Mutations. We know what they are. Mutations change a gene, which can change the protein. And this change in the protein can be either neutral, good or bad. Let’s finally talk about how these mutations can be bad.
There are over 4,000 diseases that are caused by mutations in just one gene. This means that if there is a mutation in one copy of the gene (if dominant) or both copies of the gene (if recessive), there is nearly 100% likelihood that you will get the disease. Let’s look at some common examples.

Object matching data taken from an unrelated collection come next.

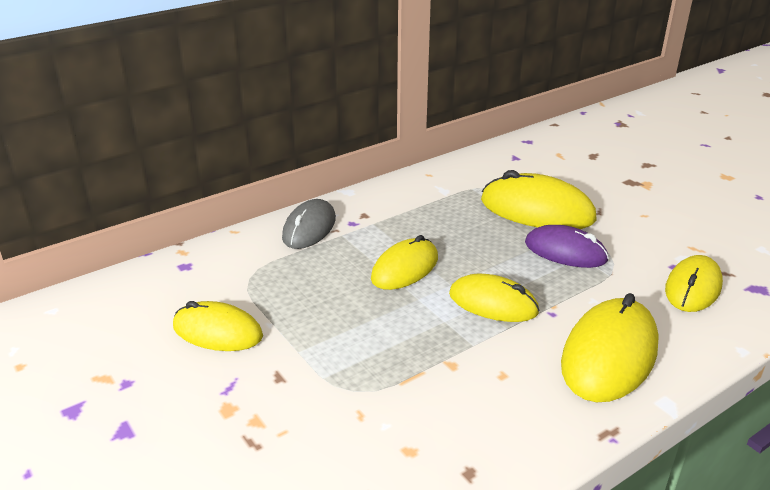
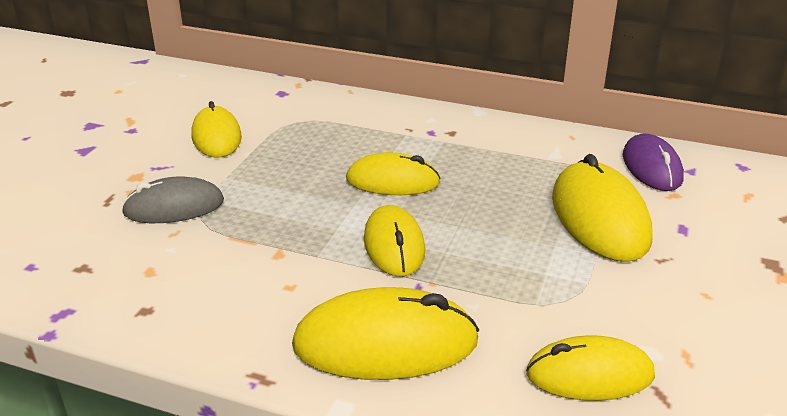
camera: 55 degrees right, 0 degrees up
(309, 228) = (395, 117): grey mouse -> grey mouse (174, 207)
(565, 251) = (542, 260): purple mouse -> purple mouse (651, 167)

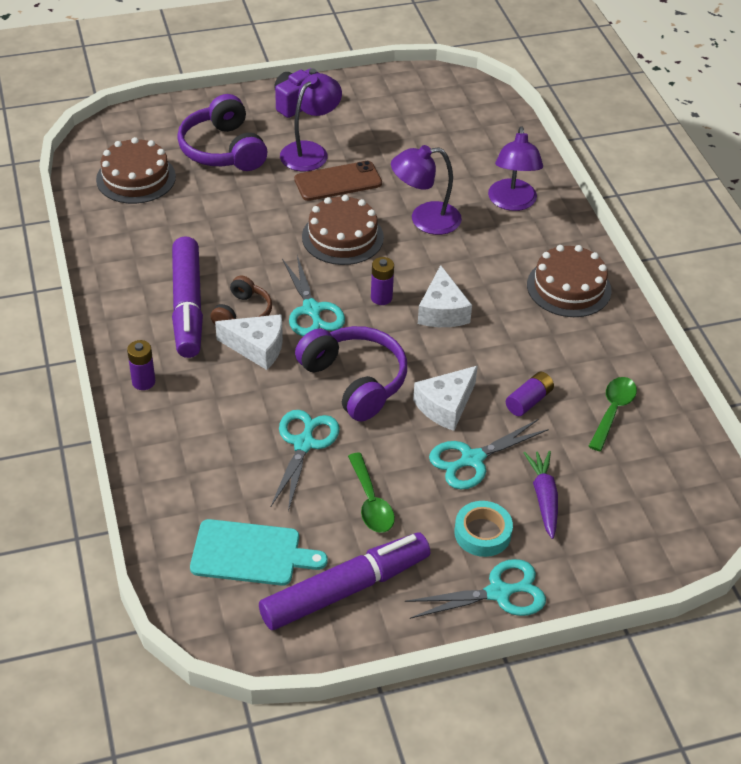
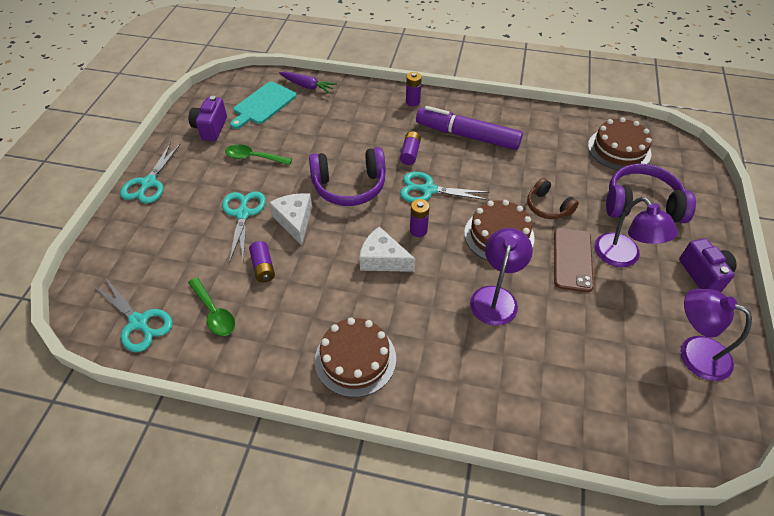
camera: 120 degrees right, 5 degrees up
(243, 313) = (445, 157): brown headphones -> brown headphones (548, 207)
(257, 347) = (410, 153): white cheese -> purple battery
(304, 444) = (317, 146): turquoise scissors -> turquoise scissors (139, 322)
(345, 589) = (210, 128): purple marker -> purple camera
(482, 533) = (190, 194): turquoise tape -> none
(512, 203) = (489, 376): purple lamp -> purple lamp (694, 353)
(544, 498) = (184, 234): purple carrot -> purple carrot (307, 86)

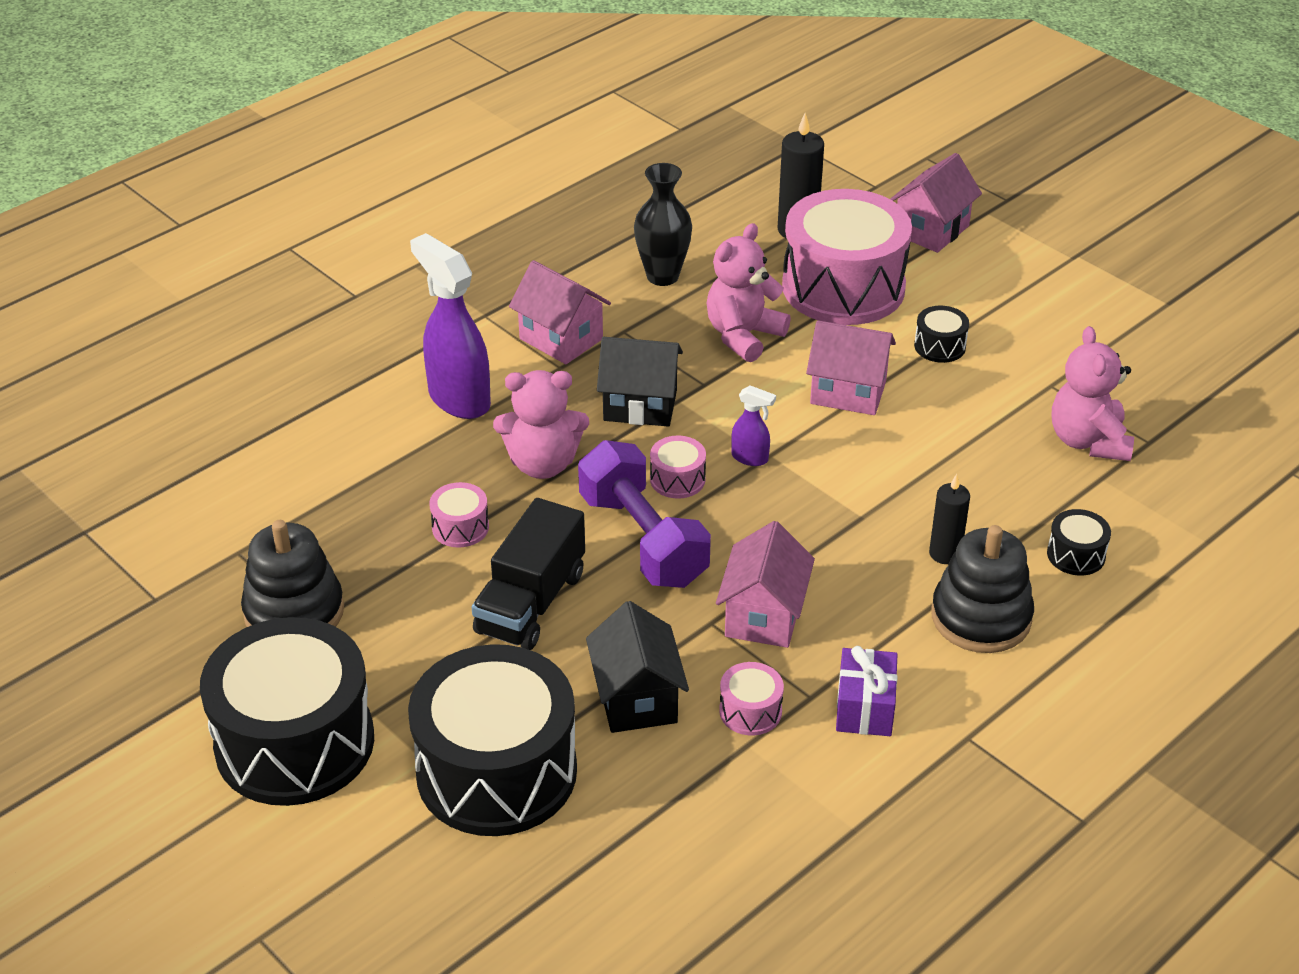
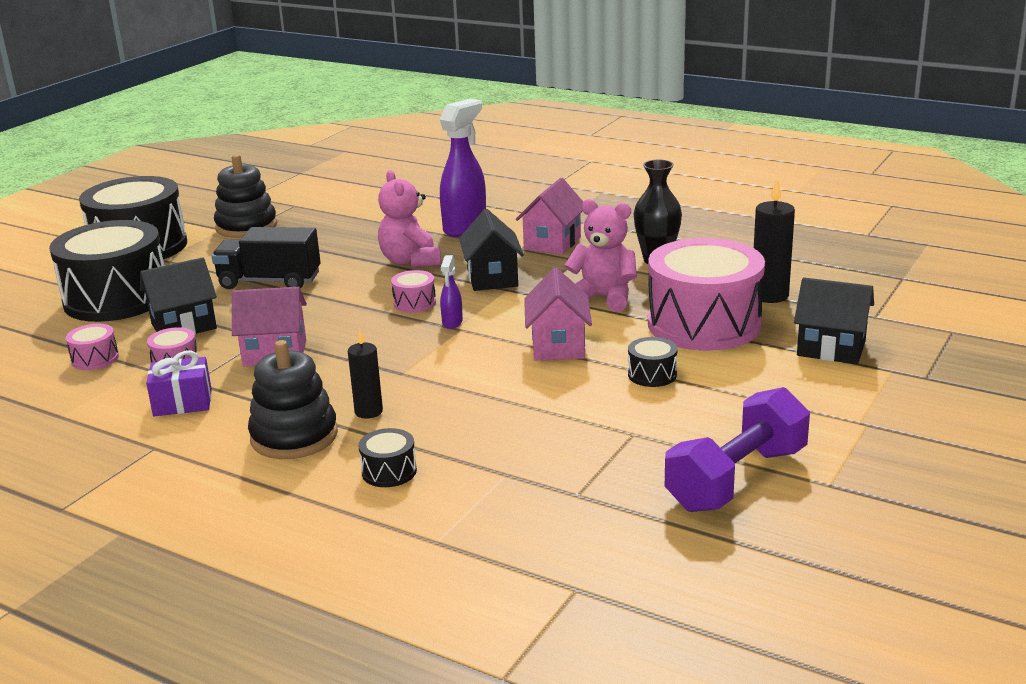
camera: 75 degrees right, 15 degrees down
(460, 527) = (336, 251): pink drum -> pink drum (95, 359)
(643, 540) = (344, 303): purple dumbbell -> purple dumbbell (737, 479)
(931, 230) = (831, 348): pink house -> black house
(1088, 441) = (558, 461): pink teddy bear -> none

This is a genetic disease of the lung that is caused by a recessive gene called the cystic fibrosis transmembrane conductance regulator (or CFTR for short). This gene makes a protein that transports chloride across the cell membrane. The most common mutation in this gene is a deletion that causes a frameshift, which makes a much shorter protein. This shorter protein doesn’t work properly at transporting chloride and results in fluid build up in the lungs and other organs that leads to cystic fibrosis (also known as CF).
Since this is a recessive disease, what this means is that you need TWO copies of the mutated CFTR gene to get cystic fibrosis. Remember those genetic squares we used to figure out what the possibility of a child inheriting a particular allele of a gene? Let’s look at one for CFTR. If you imagine that the normal CFTR gene (the one that isn’t mutated) is “C” (shown in blue) and the mutated CFTR gene is “c” (shown in orange). If each parent has one copy of the non-mutated and one copy of the mutated CFTR gene Cc, then they have a 25% chance of having a child with CFTR. Why? Because only a child with two copies of the recessive trait (which in this case is the mutated CFTR gene) will have cystic fibrosis.
This is an example of a dominant mutation that causes a disease. The huntingtin gene
has a region that has lots of repeats of one codon CAG. Most people have less than 36 repeats of CAG. However, if a person has more than 36 repeats, it creates a protein that is toxic to brain cells – exactly how and why it is toxic isn’t really well understood. Since this is a dominant mutation, you only need one copy of this mutated gene to get Huntington’s disease. So if you have one parent with the Huntingtin mutation (shown as H*), which means they have one copy of the Huntingtin gene with >36 CAGs, then a child has a 50% chance of also inheriting Huntington’s disease (HH*)
Now you may be wondering, how do we know if the mutation will be dominant or recessive? That’s a complicated question. In part, you may know if you look at the family history. A disease caused by a dominant mutation will be inherited by more often by the children of an affected parent whereas a recessive mutation is less likely to be inherited because it is only inherited when both parents have one copy of the recessive gene. Another option is to study the function of the mutation protein and see how the mutation in the gene affects the function of the protein. Since there are two copies of every gene, if one copy is mutated, the second copy of the gene could compensate for this mutation (in the case of cystic fibrosis). In other cases, the mutation could cause such dysfunction that even with the normal protein around, it still causes disease (like Huntingtin’s).